# Project Work Product

The Project goal is adding a math equation search feature to the Xapian library. I conducted a literature survey with the help of the mentor and decided to implement the Tangent paper https://www.cs.rit.edu/~rlaz/files/sigir-tangent.pdf.

Details about the tangent system and implementation in Xapian is available at Project's main page.

All of my work is available at my fork of Xapian codebase: guruhegde/xapian

## Merged

The following lists the work that has been merged in Xapian master:

- Implementation of Dice Coefficient weight metric #196

Link to the commits: https://github.com/xapian/xapian/commits/master?author=guruhegde

## Under Review

The following lists the work that is currently in progress and will be merged once review completed.

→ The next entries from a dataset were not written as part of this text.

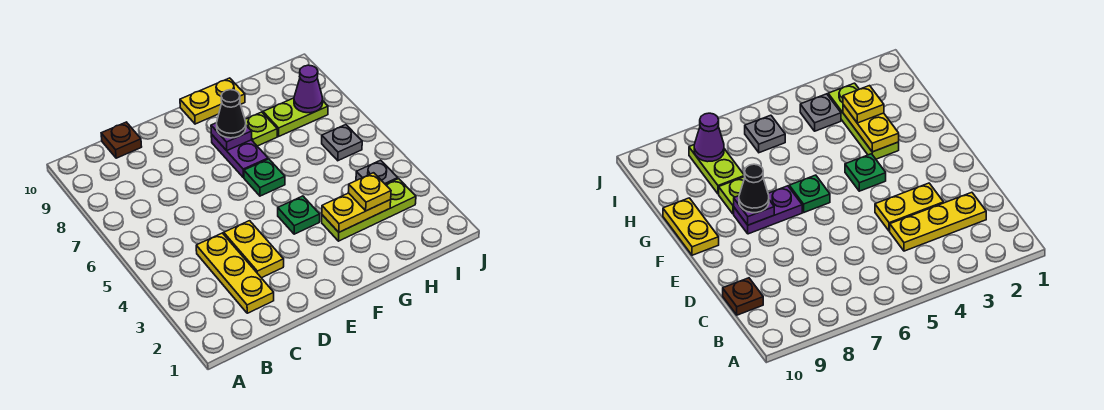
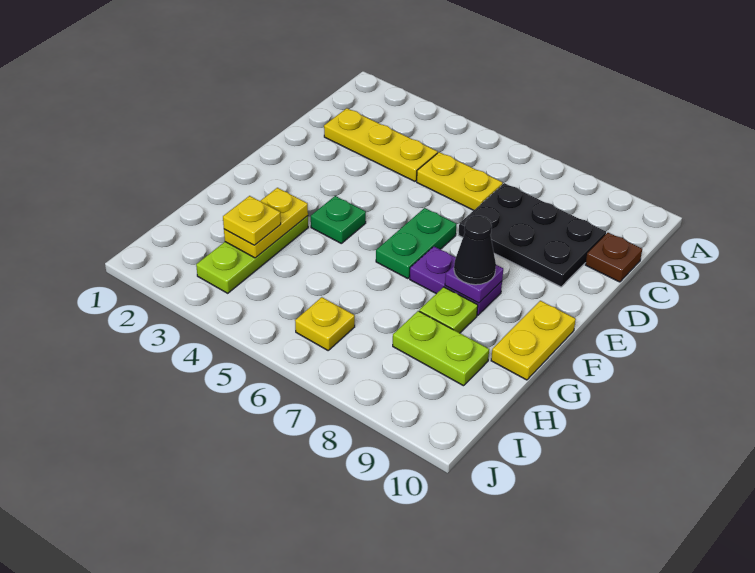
none -> black plate C7:D9 level 1
yellow plate D3:D4 level 1 -> yellow plate C5:C6 level 1
green plate F6 level 1 -> green plate E6:F6 level 1
lime plate H8:I8 level 1 -> lime plate H8:H9 level 1
grey plate I4 level 1 -> none
grey plate I6 level 1 -> yellow plate I6 level 1
purple cone I8 level 2 -> none

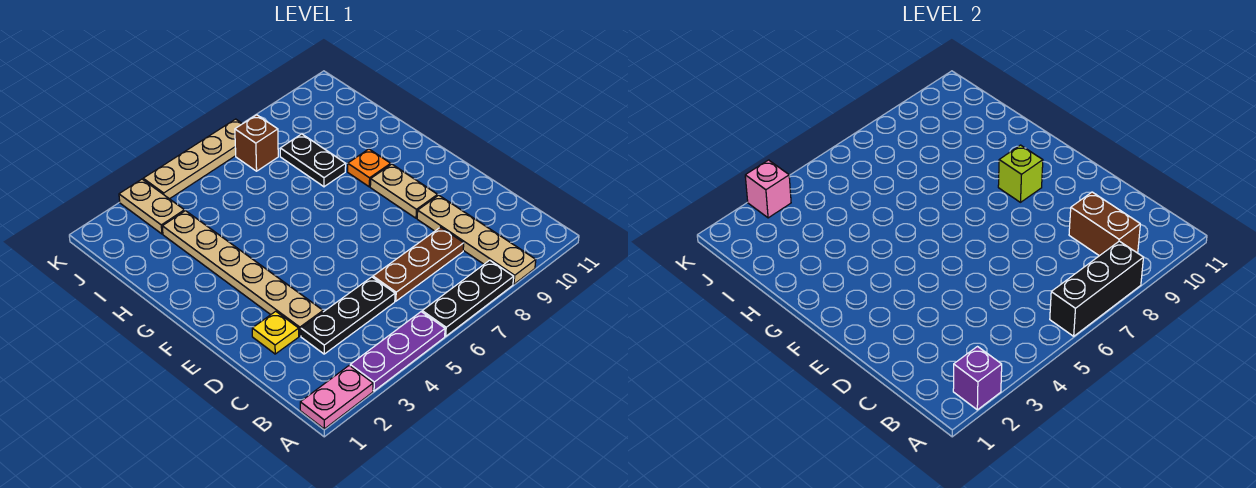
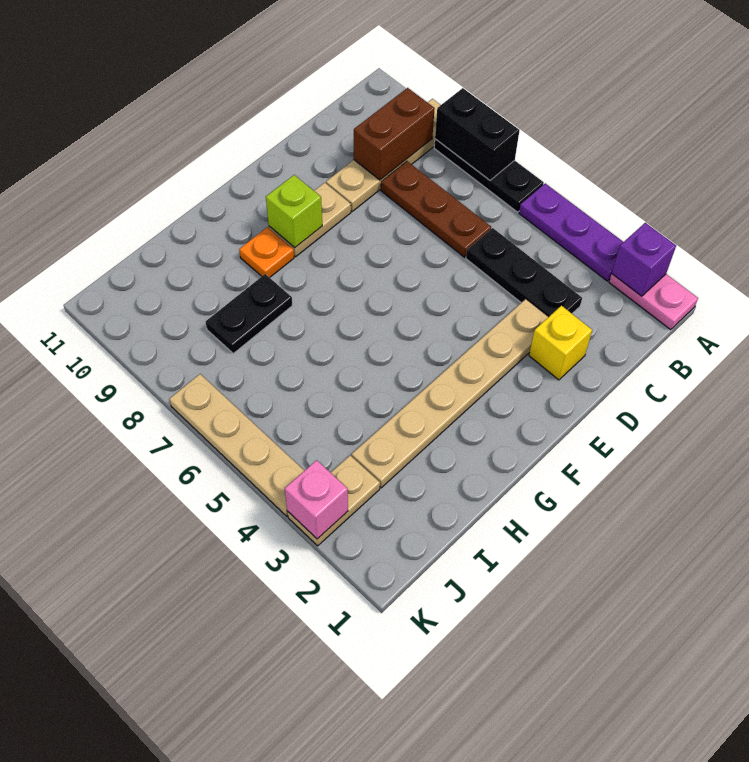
black brick A6:A8 level 2 -> black brick A7:A8 level 2
yellow plate D2 level 1 -> yellow brick D2 level 1
brown brick J7 level 1 -> none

- Add unique terms bound stats to HoneyVersion? class #209.

## In Progress

The following lists the work that is currently being implemented, not yet reached completion.

- Prototype of math search #201 - This PR contains the bulk of the work done during GSoC Period.

This PR contains the implementation of end to end system with a good number of tests.

- Speed up test-suite #210

This PR contains an initial prototype of the idea.

### Code Coverage Report

### Challenges

`Presentation MathML`is an XML application for representing mathematics. We need to parse MathML to generate feature.

I decided to do parsing MathML elements and generating a symbol layout tree at the same time while parsing. This turned out to be a bit tricky. As I understood, the parser needs to account for syntax errors, for ex. check for closed tag etc. Similarly generating symbol layout tree requires understanding semantics, for ex.

<mfrac>element can have only two children. Providing implementation to handle all the corner cases turned out to be a lot involved and requires better planning.

We wanted to check the prototype hence in the first iteration we covered simple MathML expression. For that, I followed parsing iteratively. During phase 3, I planned to implement a recursive approach. The dataset on which we wanted to evaluate our prototype has a lot of equations that have

mrowelement. To parse the sub-expressions recursive approach seems a better way. While parsing recursively handle symbol layout tree creation poses some challenges like ifmsubormsupelement is encountered, child elements parsed need to be added to a layout tree as branches.

## Future Work

- Currently parsing MathML and generating symbol layout tree, done within
`MathMLParser`class. If we decouple that, then any existing XML parser can be used.

(If I look back, this is the idea suggested by mentors, which would have helped me complete the evaluation of the system too.)

- Complete the implementation of Parser to generate suitable terms from math formulae (Symbol pair tuple in case of the Tangent method)
- Evaluation of the implementation over the suitable dataset.
- Try new approach or improve the existing system.